- Contributed byÌý
- HounslowLocalStudies
- People in story:Ìý
- Geoff Rogers
- Location of story:Ìý
- Isleworth, Middlesex
- Background to story:Ìý
- Civilian
- Article ID:Ìý
- A7361660
- Contributed on:Ìý
- 28 November 2005
By Geoff Rogers of Isleworth
In September 1939 I was a pupil at Isleworth Town School. I was chosen for the School Football Team that year but I never got to play for my school because all the matches that season were cancelled. The authorities were afraid that if crowds of people gathered they would be at risk from enemy action.
I soon transferred to the new Senior School at Smallberry Green; I left there when I was 14 years old. I was very keen to do some war work so I joined the Civil Defence when I was 15-and—a-half, in 1943. I was six months too young to be taken on really; but they needed Messengers and they were not particular about my age. They kitted me out with a uniform and a ‘tin’ helmet and sent me to Hounslow Council Depot, where I was based in a Nissen hut, which we all slept in (fully clothed) on 2 or 3 duty-nights each week.
When there was a raid on I was usually sent to South Middlesex Hospital ARP post in Mogden Lane, Isleworth. I was there to carry messages on my bike when the phone lines went down.
One night I was carrying a message from the hospital to the Depot and I had just crossed the railway bridge in Bridge Road. I heard the whistling noise a bomb makes when it’s going to fall quite close by. There was a ditch beside the hedge on the left hand side of the road and I threw myself into it. The bomb fell on Greenham’s field not far away and I was showered with dirt and stones from the explosion. I made it back to the Depot, but my bike wheel caught a piece of Anti-Aircraft shrapnel on the road and that damaged the wheel and broke a spoke or two. Shrapnel was all over the place in those days, children used to collect pieces of it.
We were always told to get down and get flat on the ground, if you heard a bomb coming down. That was the safest thing to do. Another time I heard one I threw myself into a puddle on the road and got very wet. That was all for nothing because the bomb fell much further away than I’d expected — over towards Whitton.
I volunteered to join the Army as soon as I was 17 and they turned me down the first time because I was a year too young. I was keen to joint the Parachute Regiment and unwilling to wait until I was called up at 18 to be something else. So I tried again three or four months later and went to the Recruiting Office in Bell Road, Hounslow.

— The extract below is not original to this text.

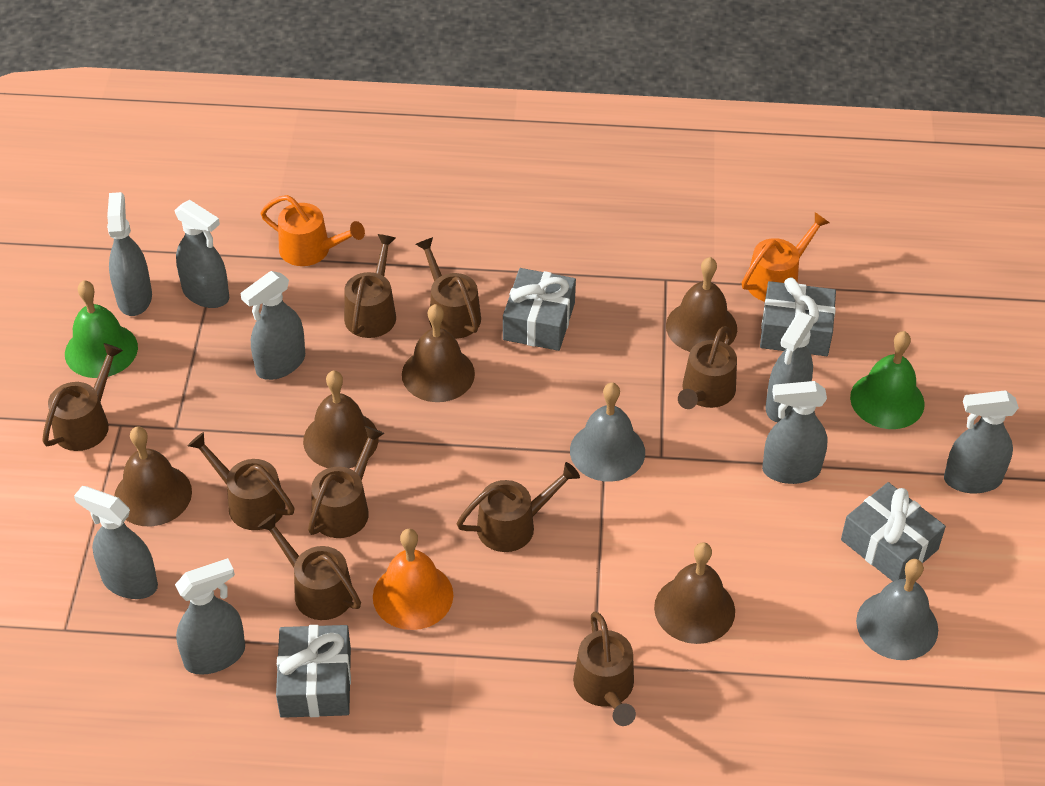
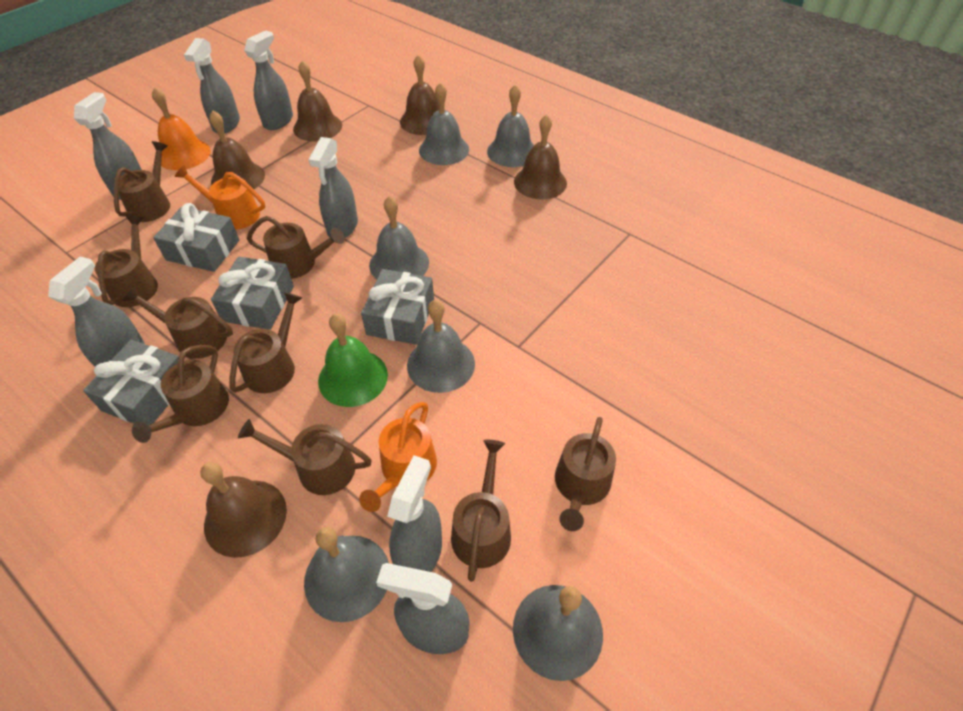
green bell: 2 -> 1
grey bell: 2 -> 6
grey spray bottle: 8 -> 7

They weren’t so fussy about my age the second time; but they did explain that I couldn’t go straight into the Paras; I had to join another Regiment first and then apply for a transfer later. So I picked the Royal Armoured Corps from a poster on the wall and within a fortnight I was at Bodmin Camp for my 6 weeks basic training. After that I went to Catterick in Yorkshire, where the Royal Armoured Corps had a camp, for 3 or 4 months to learn about gunnery. It was there that my chance to transfer into the Paras came through. But my Commanding Officer talked me out of the idea. He said I’d made a good start with the artillery and I could do without having to start all over again learning a different type of soldiering. I let him persuade me to stay in the Hussars as a Trooper/Gunner Op.
It was my job to load the big gun when required, to fire the heavy machine gun too and to operate the radio at other times.

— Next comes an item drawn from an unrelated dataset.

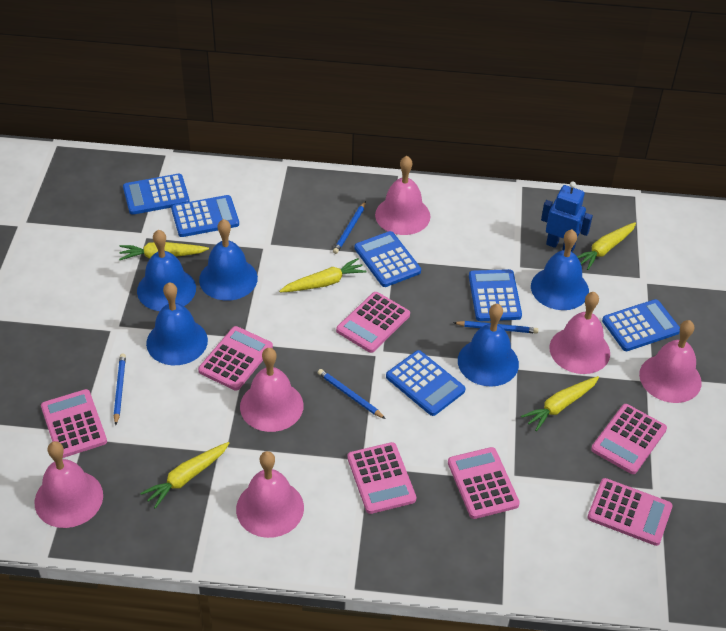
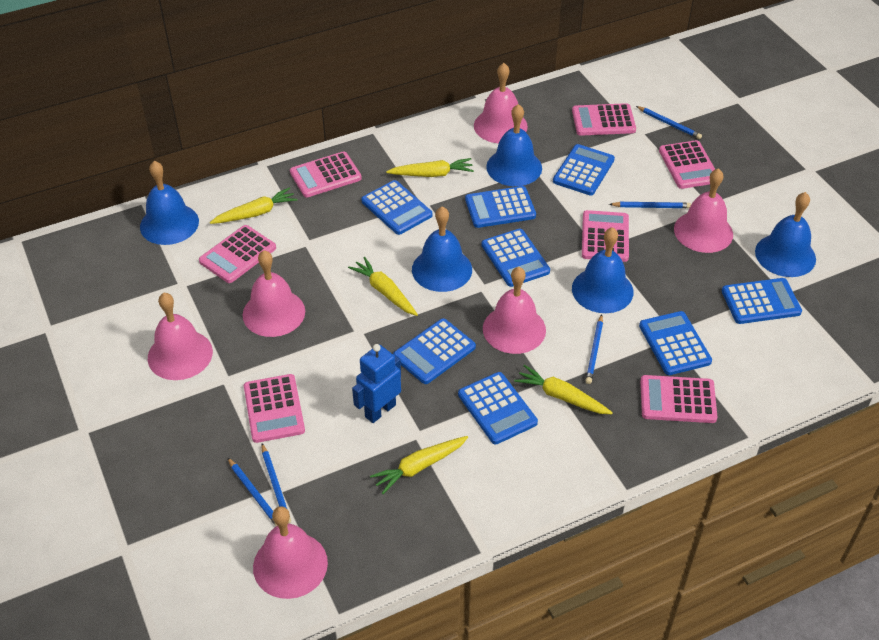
blue calculator: 6 -> 8
blue pencil: 4 -> 5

I was still finishing my training when the war ended. Then I was posted to Northern Italy where the Yugoslavs and the Italians were scrapping over who would get the port of Trieste. After that, I was sent to Soltau in Germany as part of the Allied Occupation Forces and I was there until 1948 when my service ended. But I had quite a dull time of it there; I enjoyed the time I’d spent training much more because they kept us busy then.